Salvation then becomes a personal and a collective effort as we find ourselves bonded to each other as a member of the other: the church. Our entire person then becomes a living sacrifice to others and by that sacrifice we become known for what we are:  a true member of Christ through his church. This means we are nothing without all the others and without Christ we are even less.  If we want Christ we’ll go after his desire and his desire is for all:  that none will be left out.  That doesn’t leave much room for person sanctimony that resides only from within. It means that all love, all energy must concentrate itself on everyone else.  From that vantage point, then, through our brethren, the church of Christ, we possess and live our personal relationship with God.


Pious Profanity


By all accounts the events at the Garden of Gethsemane has to be one of the most painful endurance as Christ was humiliated by being betrayed by a kiss.

Of all things, an expression of love was employed to denote a betrayal that led to the eventual crucifixion of our Lord, the Christ. Indeed, the ploy of friendship, the ploy of affection as a form of deceit can be one of the most painful experiences anyone can endure.

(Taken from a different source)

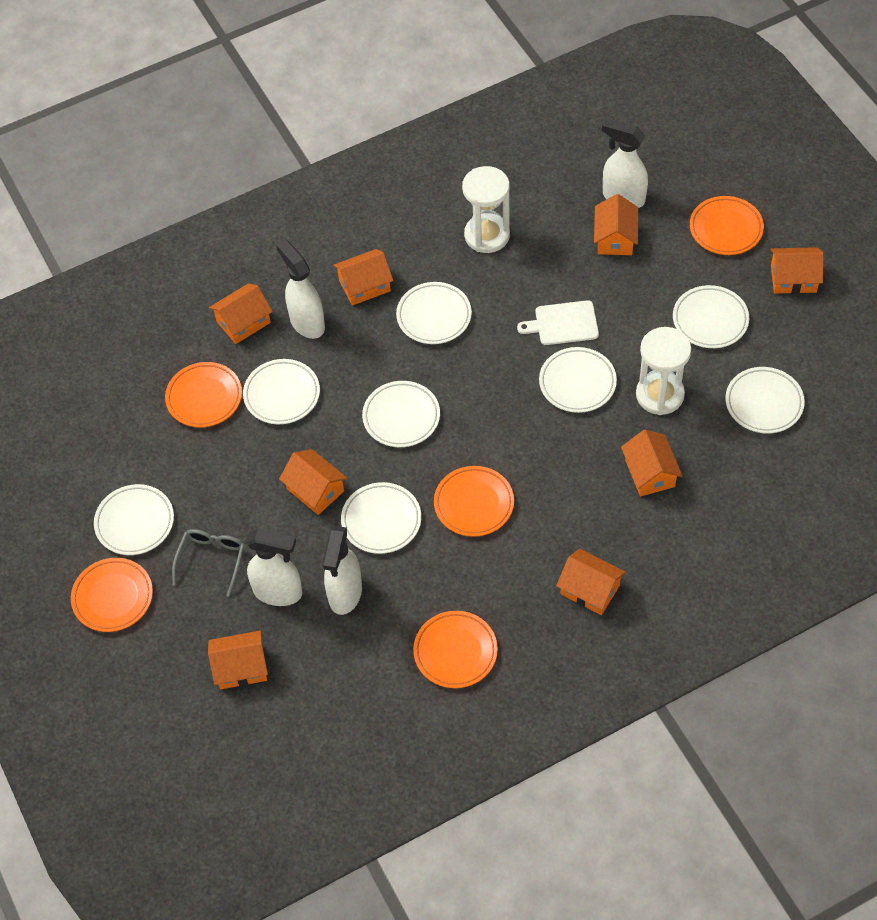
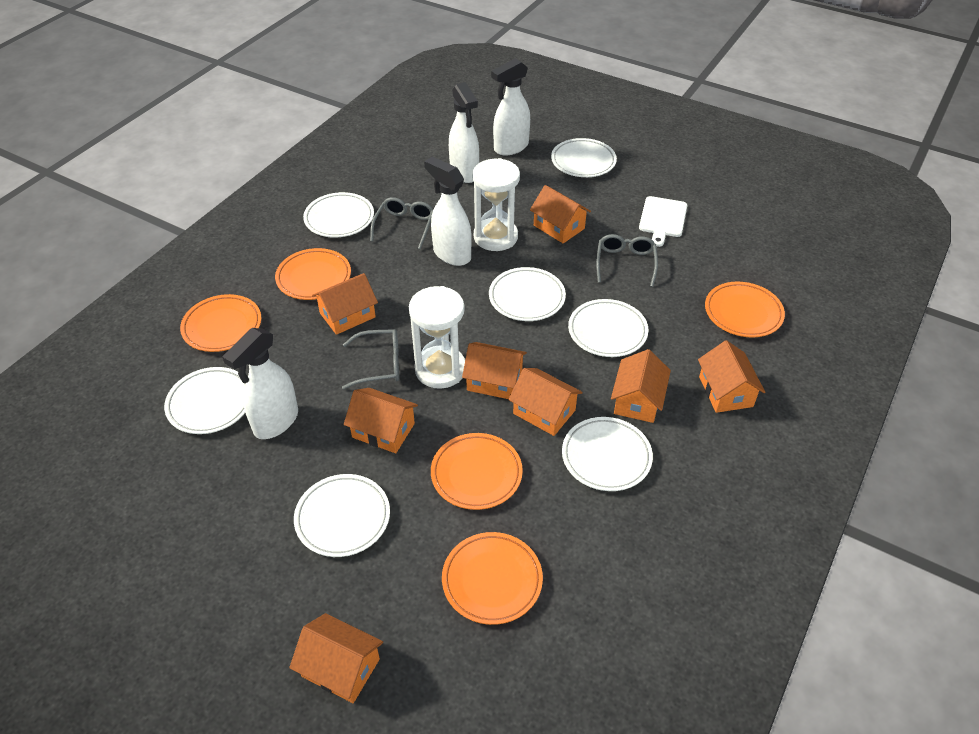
grey glasses: 1 -> 3
white plate: 8 -> 7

The very name of Judas depicts a picture of vileness and utter scorn.  Yet, I wonder how many of us as Christians come across to others.  No, we probably aren’t out kissing our neighbors, but nonetheless, we generally are announcing how much love we have for the Lord and His people.

And then we open up the doors of profanity whenever we declare our love to others and fail to do so.  When we act only in words and not in deeds, a loud and profane utterance is performed on this earth and witnessed by the angels in heaven.

We engage in pious profanity whenever we say virtues than those that dwell inside us:

For yes, it is profane when we say:  I love you when you don’t.  When we say we accept people when we don’t.  When we say we forgive and hold hatred in our hearts.

The piety becomes profane when we begin a foundation of denial:  we deny Christ because we fail to introduce him to others.  We deny Christ when we avoid obedience to his commandments.

The entire cloak of goodness then, the piety of being good grows corrupt and is profane because it becomes none of the element it states that it is and all of the things that is says it is not.

Evil is bad enough in itself, it becomes intensified whenever it is declared to be good.  It is profane because our actions become a testament against the goodness of our Lord, against our words and against good itself.  Rather we should remain quiet and contain few words than rant all the good things we know we can never do or become.  The purity of our heart should be as a result of grace and obedience and not the profanity of emptiness and that which is false.

To believe the world, one would think that everyone loves everyone and that nothing is ever wrong.  To believe Christians takes all of this at least one step upward.

To show evidence of our beliefs of Christ we then manifest our hearts through our actions.  And through our actions, there need be no use for words at all.  Our works speak for itself: and our actions demote and neutralized the profanity that we would otherwise speak.